Analysis of Deep Learning Architectures for Cross-Corpus Speech Emotion Recognition

Jack Parry; Dimitri Palaz; Georgia Clarke; Pauline Lecomte; Rebecca Mead; Michael Berger; Gregor Hofer

2019 INTERSPEECH INTERSPEECH 2019

Analysis of Deep Learning Architectures for Cross-Corpus Speech Emotion Recognition

Abstract

Speech Emotion Recognition (SER) is an important and challenging task for human-computer interaction. In the literature deep learning architectures have been shown to yield state-of-the-art performance on this task when the model is trained and evaluated on the same corpus. However, prior work has indicated that such systems often yield poor performance on unseen data. To improve the generalisation capabilities of emotion recognition systems one possible approach is cross-corpus training, which consists of training the model on an aggregation of different corpora.
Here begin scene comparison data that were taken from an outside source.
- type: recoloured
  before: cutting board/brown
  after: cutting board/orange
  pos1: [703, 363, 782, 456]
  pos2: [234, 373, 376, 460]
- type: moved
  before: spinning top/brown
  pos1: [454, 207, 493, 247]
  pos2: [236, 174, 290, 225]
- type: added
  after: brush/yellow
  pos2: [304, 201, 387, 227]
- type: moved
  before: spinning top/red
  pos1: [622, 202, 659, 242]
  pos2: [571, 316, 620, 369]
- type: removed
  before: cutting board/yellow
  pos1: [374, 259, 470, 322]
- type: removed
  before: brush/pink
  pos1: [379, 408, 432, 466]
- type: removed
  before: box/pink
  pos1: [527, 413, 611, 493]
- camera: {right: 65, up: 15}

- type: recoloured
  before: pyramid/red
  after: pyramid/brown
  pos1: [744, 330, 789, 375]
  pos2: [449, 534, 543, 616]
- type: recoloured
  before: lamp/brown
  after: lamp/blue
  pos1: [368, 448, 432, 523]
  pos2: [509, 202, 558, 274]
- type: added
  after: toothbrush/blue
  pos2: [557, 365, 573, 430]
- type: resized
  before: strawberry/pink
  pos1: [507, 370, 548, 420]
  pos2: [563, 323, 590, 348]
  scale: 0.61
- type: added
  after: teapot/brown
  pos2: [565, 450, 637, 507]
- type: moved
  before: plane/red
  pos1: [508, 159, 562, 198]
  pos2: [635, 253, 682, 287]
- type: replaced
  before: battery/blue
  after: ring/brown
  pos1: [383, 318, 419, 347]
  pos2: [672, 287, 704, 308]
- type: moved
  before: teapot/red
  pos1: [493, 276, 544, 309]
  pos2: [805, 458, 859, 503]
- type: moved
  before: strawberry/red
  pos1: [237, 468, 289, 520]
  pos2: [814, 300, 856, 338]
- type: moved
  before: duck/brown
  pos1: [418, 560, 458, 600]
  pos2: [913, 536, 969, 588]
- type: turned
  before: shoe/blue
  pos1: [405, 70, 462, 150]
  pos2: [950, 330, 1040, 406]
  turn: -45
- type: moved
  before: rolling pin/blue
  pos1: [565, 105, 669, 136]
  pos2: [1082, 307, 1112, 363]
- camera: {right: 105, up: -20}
In this paper we present an analysis of the generalisation capability of deep learning models using cross-corpus training with six different speech emotion corpora. We evaluate the models on an unseen corpus and analyse the learned representations using the t-SNE algorithm, showing that architectures based on recurrent neural networks are prone to overfit the corpora present in the training set, while architectures based on convolutional neural networks (CNNs) show better generalisation capabilities. These findings indicate that (1) cross-corpus training is a promising approach for improving generalisation and (2) CNNs should be the architecture of choice for this approach.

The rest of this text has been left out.